[El País]
In Italia, con il debito pubblico più alto d’Europa e la crescita bloccata negli ultimi anni, il nuovo governo di Silvio Berlusconi, di appena tre mesi di vita, focalizza i provvedimenti in materia economica nel taglio della spesa pubblica e delle tasse. La crisi internazionale minaccia di dare il colpo di grazia: il crollo della produzione industriale, il rallentamento delle esportazioni, e il la frenata dei consumi portano la Banca d’Italia a prevedere una stagnazione quasi assoluta fino al 2010.

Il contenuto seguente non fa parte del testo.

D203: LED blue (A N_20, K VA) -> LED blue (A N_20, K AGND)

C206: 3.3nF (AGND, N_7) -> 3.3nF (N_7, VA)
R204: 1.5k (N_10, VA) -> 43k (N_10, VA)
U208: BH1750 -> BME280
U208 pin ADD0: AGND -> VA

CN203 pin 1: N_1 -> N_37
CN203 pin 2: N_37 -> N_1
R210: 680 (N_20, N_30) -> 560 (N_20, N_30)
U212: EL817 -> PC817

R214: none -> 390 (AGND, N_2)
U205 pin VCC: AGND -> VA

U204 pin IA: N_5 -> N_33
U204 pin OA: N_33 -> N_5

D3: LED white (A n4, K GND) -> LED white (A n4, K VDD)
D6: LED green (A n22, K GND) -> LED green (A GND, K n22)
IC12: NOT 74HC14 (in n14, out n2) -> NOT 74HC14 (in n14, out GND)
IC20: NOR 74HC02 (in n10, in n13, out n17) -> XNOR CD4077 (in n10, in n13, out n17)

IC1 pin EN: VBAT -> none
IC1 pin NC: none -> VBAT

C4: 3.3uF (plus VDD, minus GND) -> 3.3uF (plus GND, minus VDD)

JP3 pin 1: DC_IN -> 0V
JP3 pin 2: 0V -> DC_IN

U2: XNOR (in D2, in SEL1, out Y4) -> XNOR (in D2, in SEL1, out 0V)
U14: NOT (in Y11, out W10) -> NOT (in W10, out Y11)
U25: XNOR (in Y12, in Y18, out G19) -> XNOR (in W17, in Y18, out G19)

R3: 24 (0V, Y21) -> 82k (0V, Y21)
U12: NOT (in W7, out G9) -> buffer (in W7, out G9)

E bisogna considerare che il sistema finanziario italiano ha superato bene la crisi delle ipoteche spazzatura. “In Italia non c’è un impatto diretto essenzialmente per due ragioni” spiega l’economista Luigi Guiso, professore dell’Università Bocconi di Milano. “Da una parte l’Italia è poco esposta direttamente ai mercati “subprime”. Dall’altra, le famiglie italiane sono generalmente poco indebitate. Solo il 30% delle famiglie ha un’ipoteca”. L’incremento dei tassi di interesse di interesse e il rischio di insolvenza ha un effetto minore sulll’economia italiana. “Le famiglie hanno ancora un alto livello di risparmio”, ha sottolineato giovedì la presidentessa di Confindustria, Emma Marcegaglia, la quale ha avvisato che il peggioramento della situzione economica potrà essere ancora maggiore verso la fine dell’anno.
Berlusconi si appoggia all’enorme volume del debito pubblico italiano per rispolverare la sua classica ricetta: meno spesa pubblica e meno tasse. “Non c’è altra via che ridurre le spese”, ha affermato giovedì il presidente italiano poco prima che il ministro dell’economia, Giulio Tremonti, illustrasse alla Camera dei deputati le linee guida del prossimo piano economico triennale. “Siamo oltre il limite della crisi” ha ammesso Tremonti.
L’eliminazione della tassa sui beni immobili, della tassa sugli straordinari e dei premi di produttività sono altre promesse economiche del Governo Berlusconi. L’Esecutivo italiano si diletta con l’idea di imporre ai petrolieri una tassa quando il barile di greggio supera una determinata fascia di prezzo.